TORONTO, Ont. -- The McGuinty government's first budget continues a commitment to road spending, but just how it wi...

TORONTO, Ont. — The McGuinty government’s first budget continues a commitment to road spending, but just how it will affect trucking remains unclear, says the OTA.

While the budget appears to tackle transportation issues in a positive manner, a proper assessment can’t be done until more details are provided, say association officials.

For example, the budget says amendments will be proposed that will save registrants money by switching the way interest is calculated on fees and taxes owed to Ontario and other jurisdictions by International Registration Plan (IRP) participants, such as trucking companies. (The way interest is calculated has been a longstanding concern of OTA.)

But the budget also announces several fee and charge increases, OTA officials point out, adding other than driver’s license fees, no announcements were made on the trucking side. OTA officials warn that does not mean that such announcements will not be forthcoming.

Association officials refer to the budget itself: "Further details of the major fee changes outlined in the budget, as well as other smaller fee changes, will be provided by the individual ministries responsible once arrangements and details are finalized."

At the budget lock-up OTA staff asked Finance officials if the trucking industry should expect fee increases. The answer was that the government would let all concerned parties know in the near future if such fees have been impacted. OTA officials say they will be seeking clarity on this issue from MTO.

One transportation fee hike specifically named in the budget deals with driver’s licenses. Effective September 2004 the driver’s license fee will be increased from $50 to $75 per five-year period. The portion of the driver’s license fee earmarked to the Motor Vehicle Accident Claims Fund will from $5 to $15 per five-year period.

Infrastructure Spending — while the budget continues the province’s commitment to highway spending – close to $1 billion dollars in highways for 2004-05 – the government’s announcement to dedicate two cents of the existing provincial gas tax to municipalities for public transit does not provide details as to how this dedicated tax will help reduce congestion that is choking the productivity of the trucking industry.

(This funding will be increased to 1.5 cents in October 2005, and two cents in October 2006). A distribution formula for this funding will be a subject for consultation in upcoming dialogue. OTA officials say they hope to be involved in these discussions.

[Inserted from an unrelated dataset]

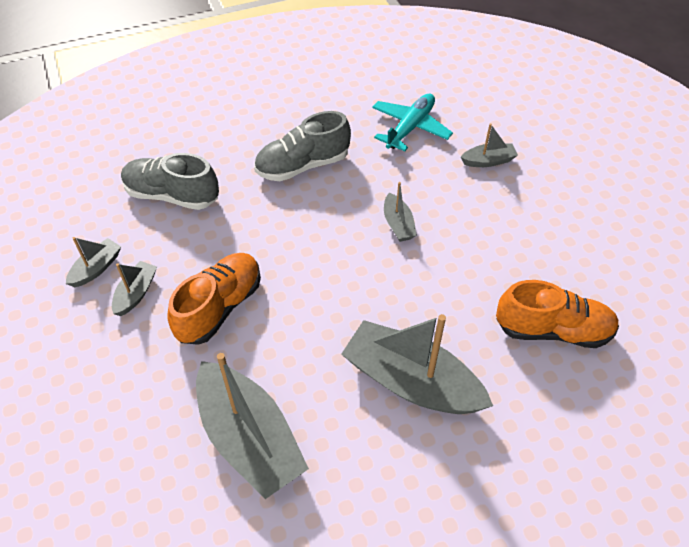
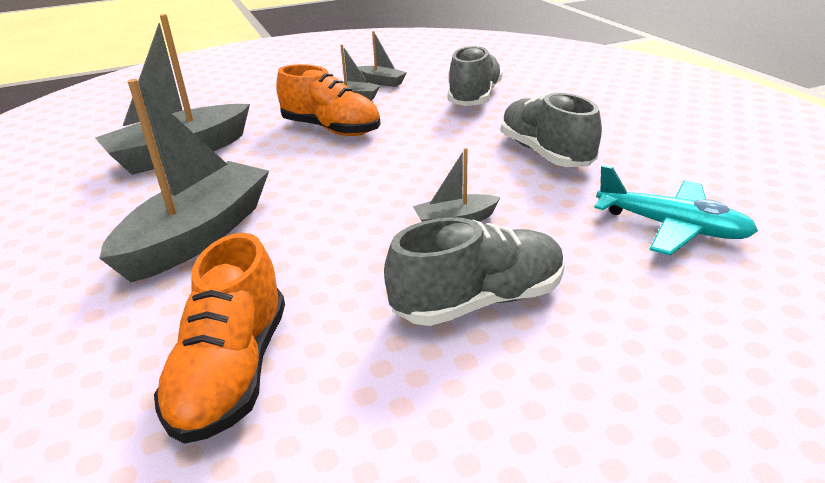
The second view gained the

Traffic congestion — The budget announces the creation of new bureaucratic entities and projects that will have a reported impact on congestion in the GTA and other areas of the province—- Greater Toronto Transportation Authority (GTTA), Strategic Infrastructure Financing Authority (SIFA), growth management plan for the Golden Horseshoe; and, a ten year strategic infrastructure plan. How all these initiatives and new entities will co-exist and impact highway spending and traffic flow is not known at this time.

Capital tax Some good news on this issue for the trucking industry, OTA officials say. Starting Jan. 1, 2005, the current $5 million deduction from taxable paid-up capital will be increased by 2.5 million each year until the deduction reaches $15 million on Jan. 1, 2008. By that time, in addition to small businesses that do not pay capital tax, more than 13,000 medium sized corporations would no longer pay capital tax. Starting Jan. 1, 2009, capital tax rates would be reduced each year until the capital tax is fully eliminated on January 1, 2012.

As for capital cost allowance for newly acquired computer and data network infrastructure, Ontario proposes to parallel the CCA changes announced in the 2004 federal budget.

Employer Health Tax Act (EHT) OTA officials say carriers should also note the budget says the existing Employer Health Tax Act (EHT) legislation will be amended so that as long as a person reports to work at a permanent establishment in Ontario, all of that employee’s remuneration is subject to EHT. This measure, pending appeal of an April 27, 2004 court case, would be retroactive to Jan. 1, 1990.

A myriad of changes were also made to the health care services in Ontario, some of which may impact carriers benefit packages including the OHIP delisting of such services as: optometry exams; chiropractic services and physiotherapy services.